Pigment focused initially on FP&A (Financial Planning & Analysis) teams—the people responsible for budgets, forecasts, and financial models.

These teams were in pain. Their jobs required precision, but their tools were error-prone. Their work affected every decision the company made, but they spent most of their time on data manipulation rather than strategic analysis.

Pigment offered an alternative: a platform that automated the grunt work, so analysts could focus on insights.

The Expansion

From FP&A, Pigment expanded to:
- Revenue operations (sales forecasting, territory planning)
- HR (headcount planning, compensation modeling)
- Supply chain (demand forecasting, inventory optimization)

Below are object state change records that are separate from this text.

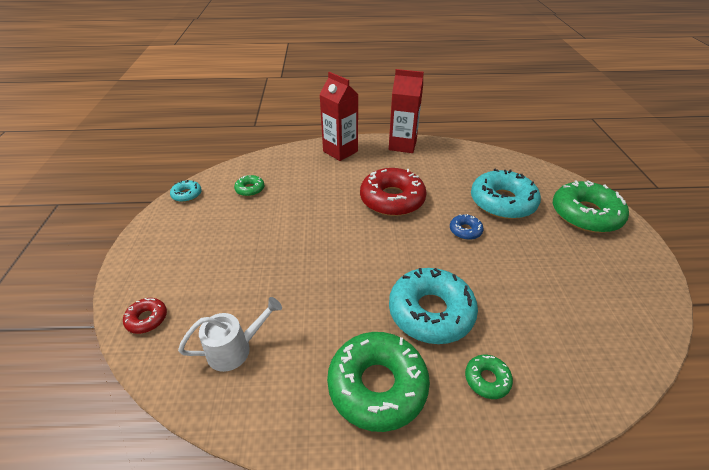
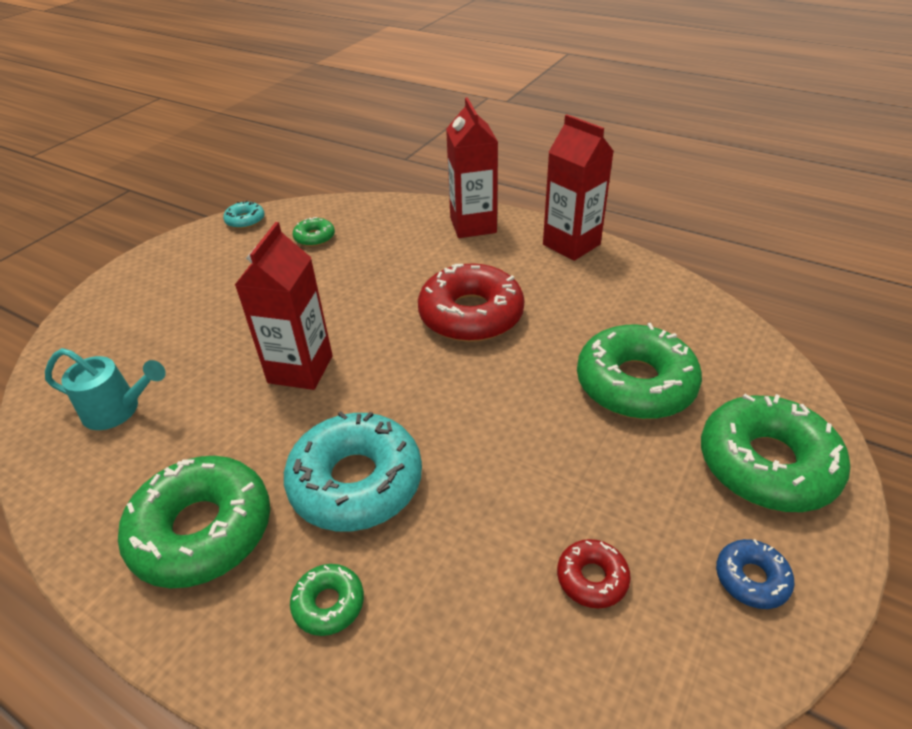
camera: 35 degrees right, 0 degrees up
(147, 319) = (81, 339): red donut -> red donut (592, 578)
(236, 349) = (119, 410): white watering can -> turquoise watering can
(330, 268) = (300, 369): none -> red carton
(465, 230) = (526, 400): blue donut -> blue donut (751, 578)
(502, 202) = (635, 384): turquoise donut -> green donut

Any function that needed to plan, model, and forecast became a potential customer.

The Positioning

Pigment positioned itself against two enemies:
1. Spreadsheets: Powerful but fragile, error-prone, and impossible to scale
2. Legacy planning suites: Powerful but expensive, complex, and requiring consultants

Pigment would be the third way: modern, intuitive, and enterprise-ready.


V. THE AFTERMATH: The Next Generation of Business Planning

The Customers

Pigment's customer base grew to include major enterprises across industries. Finance teams that had spent years wrestling with Excel discovered they could build in days what used to take months.

The Competition

The business planning market became crowded with challengers—Anaplan, Vena, Planful, and others all competing for CFO attention.

But Pigment's positioning as the "modern" alternative—built for the cloud era, designed for collaboration—resonated with companies tired of legacy approaches.

Eléonore Crespo and Romain Niccoli Today

Crespo serves as CEO, Niccoli as CTO. The investor and the engineer run the company together, bringing complementary skills to every decision.

Crespo has become a visible voice for European tech entrepreneurship—proof that billion-dollar software companies can be built from Paris, not just San Francisco.

The Lesson

Pigment's founding story is about seeing the obvious problem that everyone ignores.

Spreadsheets have run business planning for decades. Everyone knows they're broken. Everyone works around them. But most people accept that "this is just how it is."

Niccoli and Crespo refused to accept it. They'd seen from inside—one as a builder, one as an investor—that planning was broken. And they had the skills and ambition to fix it.

Sometimes the biggest opportunities are hiding in the tools everyone uses but everyone hates.